Bill Stuntz: OK, he’s dead, but his work on criminal justice really is worth engaging critically.

Radley Balko: Libertarian (def. not conservative) who has sounded the alarm about abuse by police departments. You may not agree with his solutions, but he has identified very real problems that have to be addressed if we want to see minority communities thrive.

Eugene Volokh: Not conservative, but free speech and gun rights arguments are definitely worth consideration for conservatives.

Reihan Salam: quirky but interesting reform voice congress should listen to.

The FrontPorch gang and American Conservative: Useful to remind GOP that conservatism != Limbaugh

Alan Jacobs: Conservatives can be erudite and read books besides the Bible published before 1980? Who knew!

Eve Tushnet: This is what a case for traditional sexual ethics should look like.

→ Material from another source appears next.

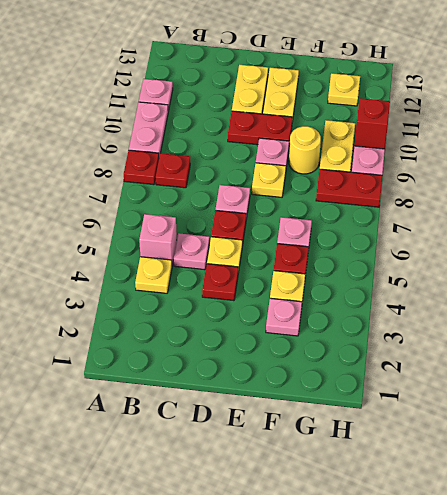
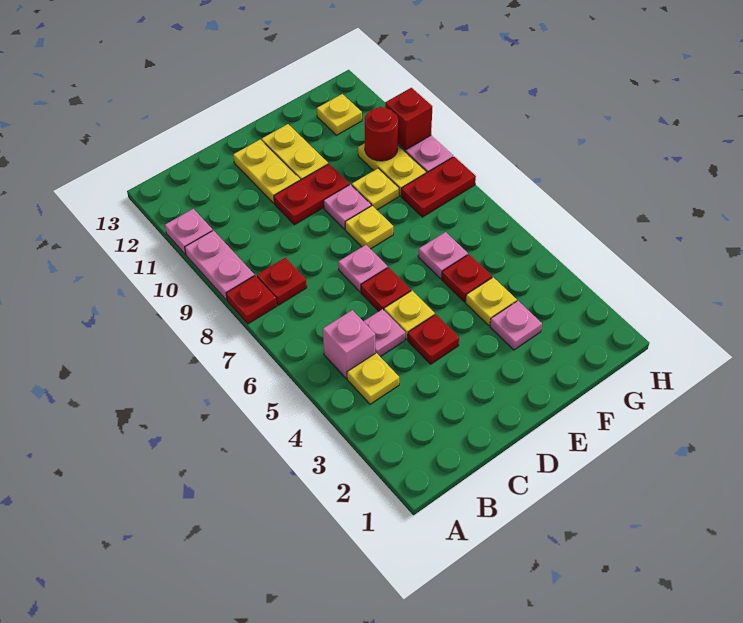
yellow round brick F9 level 1 -> yellow plate F9 level 1
none -> red round brick G10 level 2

These people don’t agree on everything to be sure, but I think the GOP (and its activists arms) would be better off if they took the arguments from each of these writers more seriously. Maybe there are others?

There are. I just got in the mail a copy of “The Politics of Gratitude: Scale, Place & Community in a Global Age,” by Mark T. Mitchell. Mark is an academic political theorist and one of the founders of Front Porch Republic. He’s also a personal friend. I read the book months ago in galleys and gave it an enthusiastic blurb, which I was startled and pleased to see they had put on the back of the book. Here is the Amazon.com description of “The Politics of Gratitude”:

Many Americans are longing for an alternative politics that is rooted in strong communities, a recognition of limits, and respect for the natural world. These issues are not the possession of one political party. Rather, they refer to ideas rooted deeply in the best aspects of our common tradition, and they represent yearnings that many, regardless of political affiliation, share. This book articulates a cultural and political vision that leads off the couch and into the garden, out of the shopping mall and into the farmer’s market, away from Washington and in the direction of home.

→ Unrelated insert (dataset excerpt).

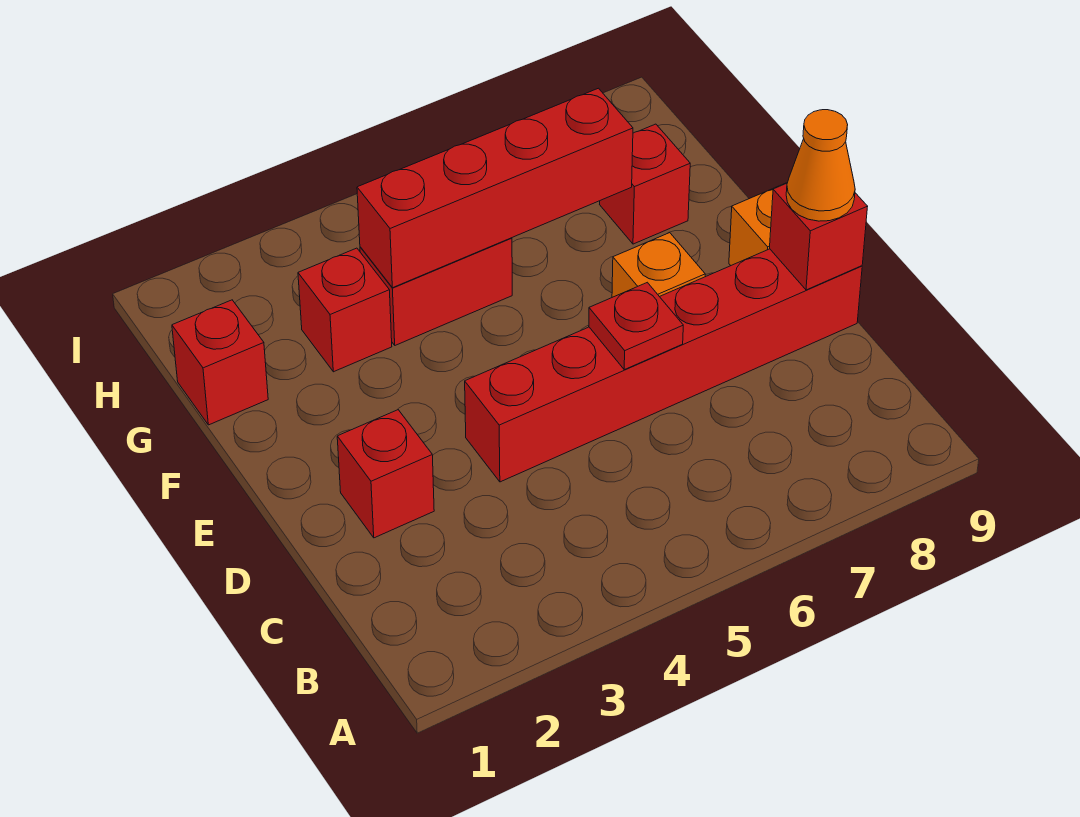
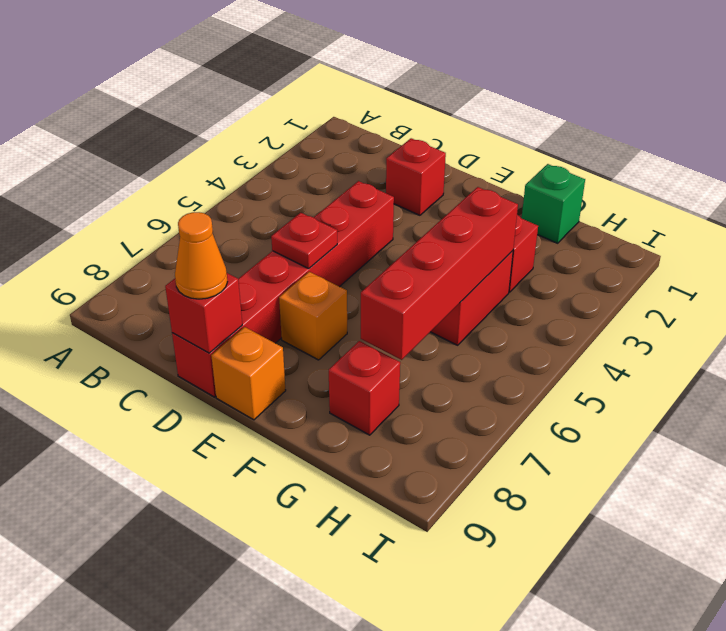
red brick G1 level 1 -> green brick G1 level 1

In this postpartisan call to action, Mitchell develops the concept of the “politics of gratitude,” which is centered around four ideas: creatureliness, gratitude, human scale, and place, culminating in a distinctive, fruitful view of human nature and community at odds with the prevailing norms of individualism (and, not so paradoxically, statism), giantism, and hypermobility. Going beyond the liberal-conservative factionalism that has reduced our political and cultural discourse to clichés and vitriol, he urges us to become responsible stewards of the earth who are committed to family and community and who abide in gratitude, taking nothing for granted.The result is a political and cultural vision that is at once local, limited, modest, republican, green—and grateful.

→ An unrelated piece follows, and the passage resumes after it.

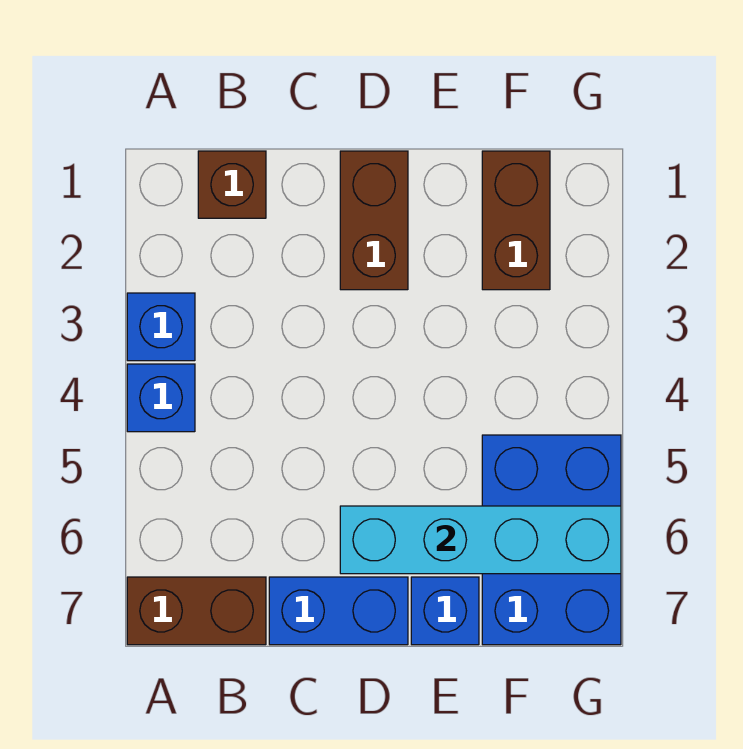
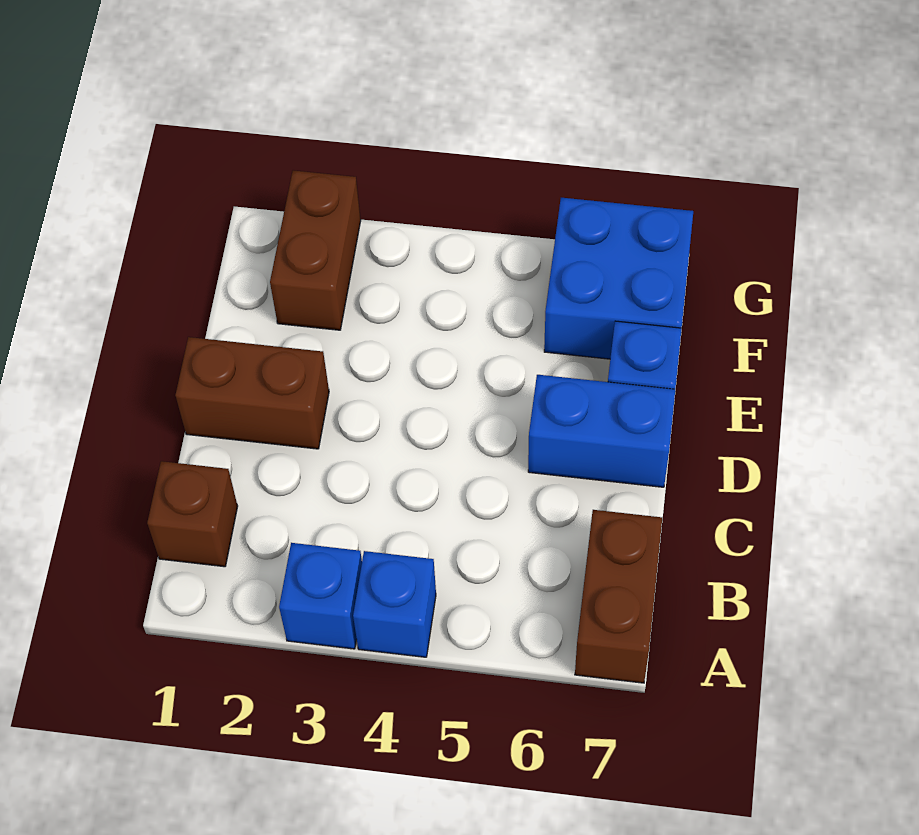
blue brick C7:D7 level 1 -> blue brick D6:D7 level 1
cyan brick D6:G6 level 2 -> none
brown brick F1:F2 level 1 -> brown brick F2:G2 level 1
blue brick F5:G7 level 1 -> blue brick F6:G7 level 1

I started re-reading it at lunch today, and found myself thinking, “Man, if I were a booker for a thoughtful radio or TV program — Diane Rehm, say, or Charlie Rose — this is exactly the kind of conservative I would want to have on the show.” Mark is a really good writer, and he articulates a deeply thoughtful case, from the Right, for why both the mainstream liberalism and mainstream conservatism fail us, and how we might build a politics on thinking outside of our usual limited categories. He’s interested in reframing our politics by asking more basic questions about what it means to live, and live together, by an ethic of stewardship and thankfulness. This is what “Crunchy Cons” would have been like had it been written by an actual intellectual, or what Wendell Berry might read like if he were a political theorist, not a poet and essayist. And Mark writes with such plainspoken clarity, and in a style that invites the reader to engage, not to cheerlead or to get defensive. Literally one hour ago, I sat at my table reading his book and thinking, “This guy. This is the guy. More people ought to know his stuff. We ought to be listening to him.”

To Patrick Deneen too, for similar reasons.

Readers: Who’s on your Manzi List, and — crucially — why? I’m not going to post responses that just list names. You have to give a reason for why this underexposed figure is ought to be given more attention.